Günümüzden yaklaşık 12 yıl önce Amerika'da yaşayan bir iş adamı hemşehrimiz Harun Koç, o zaman boş bulunan, şu anda Gençlik Merkezi olarak kullanılan yaklaşık 3 dönümlük araziye Uçak Kafe ile ilgili projesini uygulamak istiyor ve ilgili makamlar nezdinde girişimlerde bulunuyor. Her ne hikmetse sonu hüsranla bitiyor. Olayı teyit etmek için iş adamı Harun Koç'la yeniden görüştüm. Koç feryat ederek bana olayın iç yüzünü anlatıp şunları söyledi. "Şu an Hazine ve Maliye Bakanı olan Sayın Mehmet Şimşek Amerika'ya gelmişti. Bizlerden memleketimize yatırım yapmamızı istedi. Amerika'da gördüğü uçak Restauran- Cafe Projesinin Türkiye'de olmadığını belirterek bu projenin Türkiye'de uygulanması konusunda bana öneride bulundu ve her türlü desteği vereceğini söyledi. Konuyla ilgili sayın bakanımızla daha sonra hem Amerika'da hem de Türkiye'de birebir görüşmelerim oldu. Projeyi hayata geçirmek için Giresun'a gelerek dönemin valisi Sayın Dursun Ali Şahin'le çok kez görüştüm. Sayın valimizde bu projenin uygulanması yönünde çok istekliydi. Yer olarak Gençlik Merkezinin bulunduğu 3 dönümlük alanı uygun görmüştü. Bu konu ve proje Giresun basınında da yer almıştı. Bana uçağı almamı söylediler. Ben de İstanbul'da hangarda bulunan Rus Airbus A310 uçağını o zamanın parasıyla 500 bin liraya satın aldım. Kanatları ile nakliyesi zor olacağı için bir firmaya kanatlarını Giresun'da monte ettirmek üzere kestirdim. Giresun'a nakliyesi için dönemin Ulaştırma, Denizcilik ve Haberleşme Bakanı Sayın Binali Yıldırım ile 2-3 kez görüşmelerim neticesinde sayın bakanımız nakliye konusunda yardımcı olacağını söyledi. Fakat sunduğum projeye tahsis edilecek 3 dönümlük arazi anlam veremediğim bir şekilde aniden 1.5 dönüme indirildi. Bu kadar küçük alanda projeyi uygulama imkanım kalmadı. Bu değişiklik sorununu aşmak için Vali bey dahil Ankara'da gitmediğim kapı kalmadı. Bana proje için başka yerden arazi tahsis edeceklerdi. Onu da yapmadılar. Beni yarı yolda bıraktılar. Satın almış olduğum uçağı hurdaya vermek zorunda kaldım. Bu uzun mücade beni maddi ve manevi olarak çok yordu ve yıprattı. Başıma gelen bu olaylardan sonra gerekli ortam sağlanana kadar Giresun'a yatırım yapma gücünü kendimde bulamamaktayım."

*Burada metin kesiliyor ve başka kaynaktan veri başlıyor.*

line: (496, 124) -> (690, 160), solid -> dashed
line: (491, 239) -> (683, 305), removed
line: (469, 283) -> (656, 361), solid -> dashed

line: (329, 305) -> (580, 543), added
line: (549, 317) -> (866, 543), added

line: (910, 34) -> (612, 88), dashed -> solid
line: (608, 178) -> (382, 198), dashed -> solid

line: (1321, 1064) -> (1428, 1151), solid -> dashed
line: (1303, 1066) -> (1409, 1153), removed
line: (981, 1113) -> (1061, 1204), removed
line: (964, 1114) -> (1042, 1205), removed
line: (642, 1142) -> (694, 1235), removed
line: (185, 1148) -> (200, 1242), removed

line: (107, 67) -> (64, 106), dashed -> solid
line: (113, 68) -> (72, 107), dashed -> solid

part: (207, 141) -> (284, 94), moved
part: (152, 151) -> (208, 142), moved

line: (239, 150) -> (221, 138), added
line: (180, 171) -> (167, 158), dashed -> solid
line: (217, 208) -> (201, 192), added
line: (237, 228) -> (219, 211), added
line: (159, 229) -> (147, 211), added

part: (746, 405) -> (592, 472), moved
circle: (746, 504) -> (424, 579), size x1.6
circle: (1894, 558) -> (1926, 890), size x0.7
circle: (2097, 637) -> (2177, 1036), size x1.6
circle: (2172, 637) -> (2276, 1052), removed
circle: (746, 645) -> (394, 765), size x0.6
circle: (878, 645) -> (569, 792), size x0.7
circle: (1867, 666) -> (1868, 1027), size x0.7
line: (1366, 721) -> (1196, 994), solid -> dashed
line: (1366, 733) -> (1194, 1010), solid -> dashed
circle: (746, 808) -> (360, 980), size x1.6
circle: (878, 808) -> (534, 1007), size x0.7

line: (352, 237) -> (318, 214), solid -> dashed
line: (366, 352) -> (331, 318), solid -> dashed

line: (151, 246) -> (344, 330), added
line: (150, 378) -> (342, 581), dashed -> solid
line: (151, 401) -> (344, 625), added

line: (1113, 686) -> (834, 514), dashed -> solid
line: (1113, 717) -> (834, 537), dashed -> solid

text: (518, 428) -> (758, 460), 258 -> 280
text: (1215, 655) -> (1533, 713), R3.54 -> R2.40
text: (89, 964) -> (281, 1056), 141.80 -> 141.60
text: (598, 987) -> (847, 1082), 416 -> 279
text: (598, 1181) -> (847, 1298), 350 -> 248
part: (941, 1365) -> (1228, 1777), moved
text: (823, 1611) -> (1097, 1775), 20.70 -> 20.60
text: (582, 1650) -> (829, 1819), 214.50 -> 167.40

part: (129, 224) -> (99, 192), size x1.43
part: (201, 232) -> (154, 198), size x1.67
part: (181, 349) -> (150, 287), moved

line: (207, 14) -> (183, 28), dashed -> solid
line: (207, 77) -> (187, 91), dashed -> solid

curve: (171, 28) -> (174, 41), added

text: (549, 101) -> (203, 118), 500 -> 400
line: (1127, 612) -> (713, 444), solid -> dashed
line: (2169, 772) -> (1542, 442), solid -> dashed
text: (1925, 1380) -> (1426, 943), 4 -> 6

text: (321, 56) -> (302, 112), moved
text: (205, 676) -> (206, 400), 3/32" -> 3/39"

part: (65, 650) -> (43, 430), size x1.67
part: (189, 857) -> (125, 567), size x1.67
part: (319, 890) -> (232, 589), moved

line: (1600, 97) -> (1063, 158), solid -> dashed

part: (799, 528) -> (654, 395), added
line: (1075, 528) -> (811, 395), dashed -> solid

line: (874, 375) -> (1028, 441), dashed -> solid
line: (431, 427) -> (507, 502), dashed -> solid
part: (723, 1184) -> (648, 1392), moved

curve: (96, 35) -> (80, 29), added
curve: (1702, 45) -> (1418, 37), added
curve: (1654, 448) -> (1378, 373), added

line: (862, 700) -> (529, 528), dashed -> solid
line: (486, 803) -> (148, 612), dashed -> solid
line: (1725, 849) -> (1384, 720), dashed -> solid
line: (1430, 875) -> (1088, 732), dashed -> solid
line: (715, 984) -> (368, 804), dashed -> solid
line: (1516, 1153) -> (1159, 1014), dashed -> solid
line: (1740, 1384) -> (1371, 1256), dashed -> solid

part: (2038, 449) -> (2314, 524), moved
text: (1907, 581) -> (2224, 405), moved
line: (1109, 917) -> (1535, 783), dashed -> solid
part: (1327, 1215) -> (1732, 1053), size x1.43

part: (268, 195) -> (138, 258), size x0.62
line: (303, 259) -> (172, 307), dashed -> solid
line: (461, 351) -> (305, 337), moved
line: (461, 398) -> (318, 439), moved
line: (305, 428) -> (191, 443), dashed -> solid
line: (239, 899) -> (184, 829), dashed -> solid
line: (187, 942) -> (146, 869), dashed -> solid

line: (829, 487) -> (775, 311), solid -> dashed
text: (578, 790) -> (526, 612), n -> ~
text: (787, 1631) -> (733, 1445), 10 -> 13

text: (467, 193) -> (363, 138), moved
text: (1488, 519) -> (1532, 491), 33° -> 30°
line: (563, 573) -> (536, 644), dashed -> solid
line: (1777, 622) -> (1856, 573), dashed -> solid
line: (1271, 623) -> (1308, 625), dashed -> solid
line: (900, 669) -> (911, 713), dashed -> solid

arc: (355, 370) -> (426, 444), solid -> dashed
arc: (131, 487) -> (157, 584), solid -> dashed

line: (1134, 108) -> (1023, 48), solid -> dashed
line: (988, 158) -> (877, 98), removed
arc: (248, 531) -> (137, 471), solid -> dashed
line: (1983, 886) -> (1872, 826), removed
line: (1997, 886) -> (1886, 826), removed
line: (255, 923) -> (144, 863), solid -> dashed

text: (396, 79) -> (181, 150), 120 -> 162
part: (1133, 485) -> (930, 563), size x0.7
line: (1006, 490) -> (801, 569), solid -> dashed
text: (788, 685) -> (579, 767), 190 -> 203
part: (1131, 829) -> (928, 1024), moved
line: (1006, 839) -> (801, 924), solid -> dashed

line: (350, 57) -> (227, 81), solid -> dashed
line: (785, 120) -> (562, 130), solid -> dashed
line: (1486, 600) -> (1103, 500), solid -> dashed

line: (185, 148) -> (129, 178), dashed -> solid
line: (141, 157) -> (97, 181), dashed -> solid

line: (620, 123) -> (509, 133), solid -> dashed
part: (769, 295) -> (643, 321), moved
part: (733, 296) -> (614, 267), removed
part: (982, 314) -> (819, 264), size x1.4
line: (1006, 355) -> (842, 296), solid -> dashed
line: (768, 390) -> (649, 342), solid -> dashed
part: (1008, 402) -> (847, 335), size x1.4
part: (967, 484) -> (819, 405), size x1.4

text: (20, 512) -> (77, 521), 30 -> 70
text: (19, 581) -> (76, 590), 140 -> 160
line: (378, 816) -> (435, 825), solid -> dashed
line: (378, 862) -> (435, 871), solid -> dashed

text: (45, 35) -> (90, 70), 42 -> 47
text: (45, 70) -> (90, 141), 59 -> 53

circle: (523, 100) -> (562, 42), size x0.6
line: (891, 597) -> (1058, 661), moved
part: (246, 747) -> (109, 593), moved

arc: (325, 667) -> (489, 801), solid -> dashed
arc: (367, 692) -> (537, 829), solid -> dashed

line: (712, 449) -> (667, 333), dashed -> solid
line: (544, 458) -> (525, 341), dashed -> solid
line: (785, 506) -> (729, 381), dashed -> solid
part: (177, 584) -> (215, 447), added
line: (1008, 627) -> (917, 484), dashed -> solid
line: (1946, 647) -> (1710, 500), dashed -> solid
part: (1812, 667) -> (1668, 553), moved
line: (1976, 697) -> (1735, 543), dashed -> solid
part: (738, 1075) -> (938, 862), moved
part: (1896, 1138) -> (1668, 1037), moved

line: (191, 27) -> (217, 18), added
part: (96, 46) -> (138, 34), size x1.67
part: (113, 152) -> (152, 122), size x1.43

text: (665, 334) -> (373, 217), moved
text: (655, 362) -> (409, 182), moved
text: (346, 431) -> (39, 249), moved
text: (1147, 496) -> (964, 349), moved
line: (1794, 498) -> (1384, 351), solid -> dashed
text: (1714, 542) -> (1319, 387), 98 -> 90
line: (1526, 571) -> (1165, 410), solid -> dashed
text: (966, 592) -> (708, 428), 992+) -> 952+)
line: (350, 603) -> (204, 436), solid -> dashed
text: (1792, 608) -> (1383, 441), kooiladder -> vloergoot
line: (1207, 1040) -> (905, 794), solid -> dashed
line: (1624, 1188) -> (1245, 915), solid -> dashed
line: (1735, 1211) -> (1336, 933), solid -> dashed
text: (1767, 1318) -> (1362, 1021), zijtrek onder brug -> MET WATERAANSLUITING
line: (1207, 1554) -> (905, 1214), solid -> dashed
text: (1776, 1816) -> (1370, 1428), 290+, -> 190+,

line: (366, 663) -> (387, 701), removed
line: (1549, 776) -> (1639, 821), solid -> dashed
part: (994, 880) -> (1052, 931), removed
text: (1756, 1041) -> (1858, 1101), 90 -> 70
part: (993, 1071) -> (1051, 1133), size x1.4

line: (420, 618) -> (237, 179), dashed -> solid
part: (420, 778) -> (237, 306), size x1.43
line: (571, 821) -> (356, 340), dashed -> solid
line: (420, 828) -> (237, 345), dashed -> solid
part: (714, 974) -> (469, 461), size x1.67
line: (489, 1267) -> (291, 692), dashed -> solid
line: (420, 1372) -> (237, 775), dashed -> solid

Turizm alanında yatırım yapmak isteyen bu iki iş adamı başta olmak üzere ilimize her alanda yatırım yapmak isteyipte çeşitli nedenlerle küstürülen başka iş adamları var ise acilen helallik ile gönülleri alınmalı ve yatırım konusunda teşvik ve ikna edilmelidir.